Z kolei, pani Angelika przytula się do synka Miłosza. – Ciężko było się rozstać, bo sama go wychowuję, ale odrobinę samozaparcia i udało się – cieszy się szeregowa. – Swoją przyszłość wiążę z wojskiem zawodowym, stąd ten pomysł na taką karierę. Przed nami teraz 11 miesięcy szkolenia specjalistycznego – opowiada Angelika Stefaniuk z Kornicy.
Ponad 175 tysięcy żołnierzy liczy teraz Wojsko Polskie. – Wiem, że w powiecie bialskim to największy pracodawca– zauważa szef MON Mariusz Błaszczak, który przyjechał w piątek na przysięgę do Białej Podlaskiej. – Wszyscy zdajemy sobie sprawę z zagrożeń. Rosja napadła na Ukrainę. Przy naszej granicy toczy się wojna. Reagujemy na te wszystkie zagrożenia, dlatego wzmacniamy i uzbrajamy wojsko w nowoczesną broń i sprzęt tak, by odstraszyć agresora – zapewnia minister.
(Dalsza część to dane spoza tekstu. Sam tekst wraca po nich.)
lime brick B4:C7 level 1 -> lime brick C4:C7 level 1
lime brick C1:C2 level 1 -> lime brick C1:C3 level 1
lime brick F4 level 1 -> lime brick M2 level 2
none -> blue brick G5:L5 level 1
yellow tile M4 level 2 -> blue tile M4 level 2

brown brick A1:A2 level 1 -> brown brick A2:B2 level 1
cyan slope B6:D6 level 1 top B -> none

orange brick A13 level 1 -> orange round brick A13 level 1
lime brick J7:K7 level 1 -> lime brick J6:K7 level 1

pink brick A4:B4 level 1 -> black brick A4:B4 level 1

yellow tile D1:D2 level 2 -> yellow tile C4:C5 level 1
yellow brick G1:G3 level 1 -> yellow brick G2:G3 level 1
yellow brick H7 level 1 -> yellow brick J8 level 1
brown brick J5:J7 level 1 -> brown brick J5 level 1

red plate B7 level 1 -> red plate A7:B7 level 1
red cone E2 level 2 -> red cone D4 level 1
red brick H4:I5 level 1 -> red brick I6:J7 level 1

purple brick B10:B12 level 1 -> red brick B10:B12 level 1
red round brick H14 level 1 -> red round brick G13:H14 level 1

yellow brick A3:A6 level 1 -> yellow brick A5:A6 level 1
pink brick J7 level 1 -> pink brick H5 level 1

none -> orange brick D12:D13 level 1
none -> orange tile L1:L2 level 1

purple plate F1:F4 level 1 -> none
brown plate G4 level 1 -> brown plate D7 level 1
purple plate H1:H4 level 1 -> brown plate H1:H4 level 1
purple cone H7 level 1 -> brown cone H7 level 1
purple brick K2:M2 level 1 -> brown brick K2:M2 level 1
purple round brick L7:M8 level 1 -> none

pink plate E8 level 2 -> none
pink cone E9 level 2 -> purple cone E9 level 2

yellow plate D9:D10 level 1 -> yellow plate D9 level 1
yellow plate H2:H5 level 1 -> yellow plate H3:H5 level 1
Ale sam sprzęt nie wystarczy. – Zachęcam do tego, by przystępować do wojska. Są możliwości rozwoju dla ambitnych i pracowitych. A pierwsze uposażenie na start to 4900 zł. Formy służby są różne– dodaje Błaszczak. Poza tym, w jego ocenie bialski garnizon zyskuje na znaczeniu. – Biała Podlaska staje się ważnym punktem na mapie bezpieczeństwa Polski. Chodzi o zagrożenia, które są po drugiej stronie granicy– tłumaczy szef resortu obrony. W bialskim garnizonie są już m.in. nowoczesne systemy rakietowe typu „ziemia powietrze”. – Ulokowanie wojska akurat tutaj ma zamknąć „bramę brzeską” i nie dopuścić agresora do ataku. Taki był cel powołania 18. Dywizji Zmechanizowanej– przypomina minister.
Żołnierze, którzy złożyli przysięgę na razie przeszli 27–dniowe szkolenie podstawowe. Przed nimi 11 –miesięczny trening specjalistyczny, po którym można przejść na zawodową służbę.
Docelowo w istniejącym od 2021 roku bialskim garnizonie ma służyć 2,5 tys. zawodowców.